Be on the lookout for roof collapse
The added weight of water and firefighters can push a building's roof beyond its designed capacity
Editor's Note: Chief Adam K. Thiel looks at the dangers of roof collapse.
Several recent roof collapses around the United States once again spotlight the importance of thorough, ongoing size-up and special attention to building construction during fires and other emergencies.
While we generally expect the potential for roof collapse in structure fires, we don't always think about the additional loads from unusual environmental conditions or the possibility that unrelated construction work could affect the integrity of the building's overall support system.
I remember having a great deal of concern, during the East Coast blizzards of 2010/2011 (also known as "Snowpocalypse" or "Snowmageddon"), about roof collapse at all kinds of structures from the extreme weight of tons — yes, tons — of drifted snow and densely packed ice.
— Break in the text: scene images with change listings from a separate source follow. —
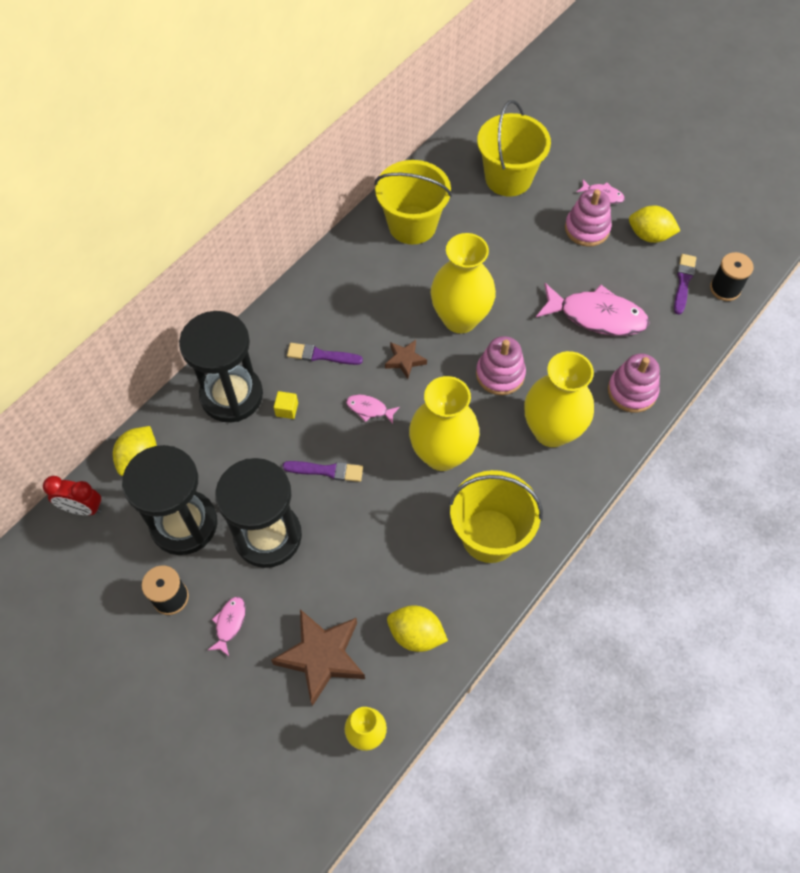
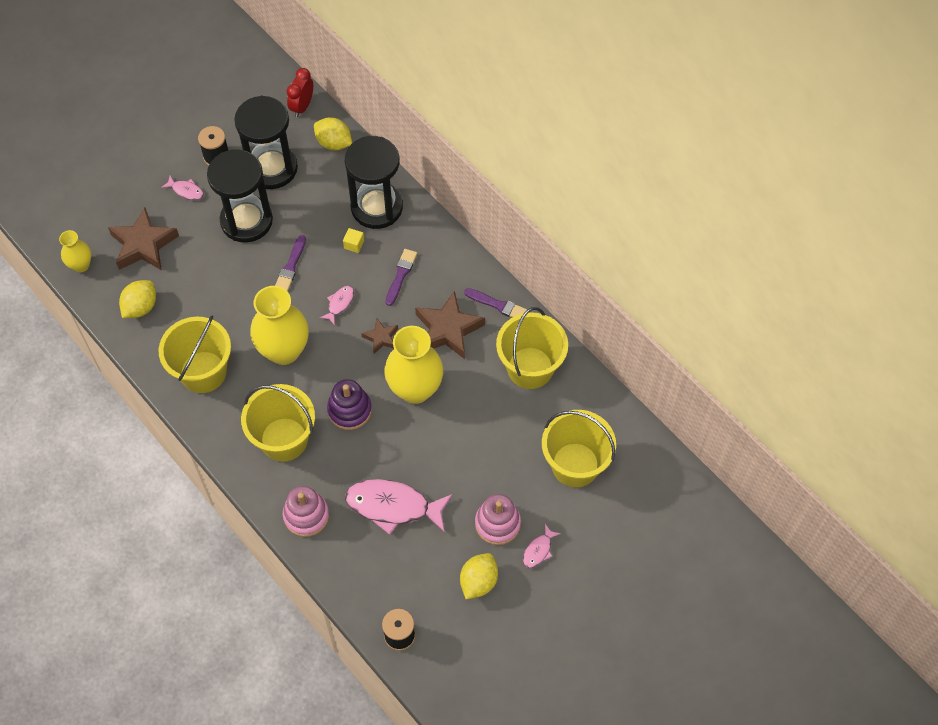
camera: 100 degrees right, 0 degrees up
(382, 300) = (448, 329): none -> brown star
(500, 374) = (349, 410): pink stacking toy -> purple stacking toy
(551, 431) = (284, 439): yellow vase -> yellow bucket
(596, 316) = (393, 506): pink fish -> pink fish turned 75 degrees clockwise
(683, 282) = (415, 597): purple brush -> purple brush (497, 305)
It's also critical to remember that water — 8.33 pounds per gallon adds up quickly — from firefighting efforts, and firefighters themselves become part of the roof load and might take the system beyond it's design capacity to the point of collapse.
As the late Francis Brannigan, fire service building construction guru, used to say about roof systems, "Beware the connections."
Take the time to get out and become familiar with the buildings in your area, both old and new, as well as taking advantage of the many excellent books and training programs out there on the topic.
Understanding building construction may save your life one day.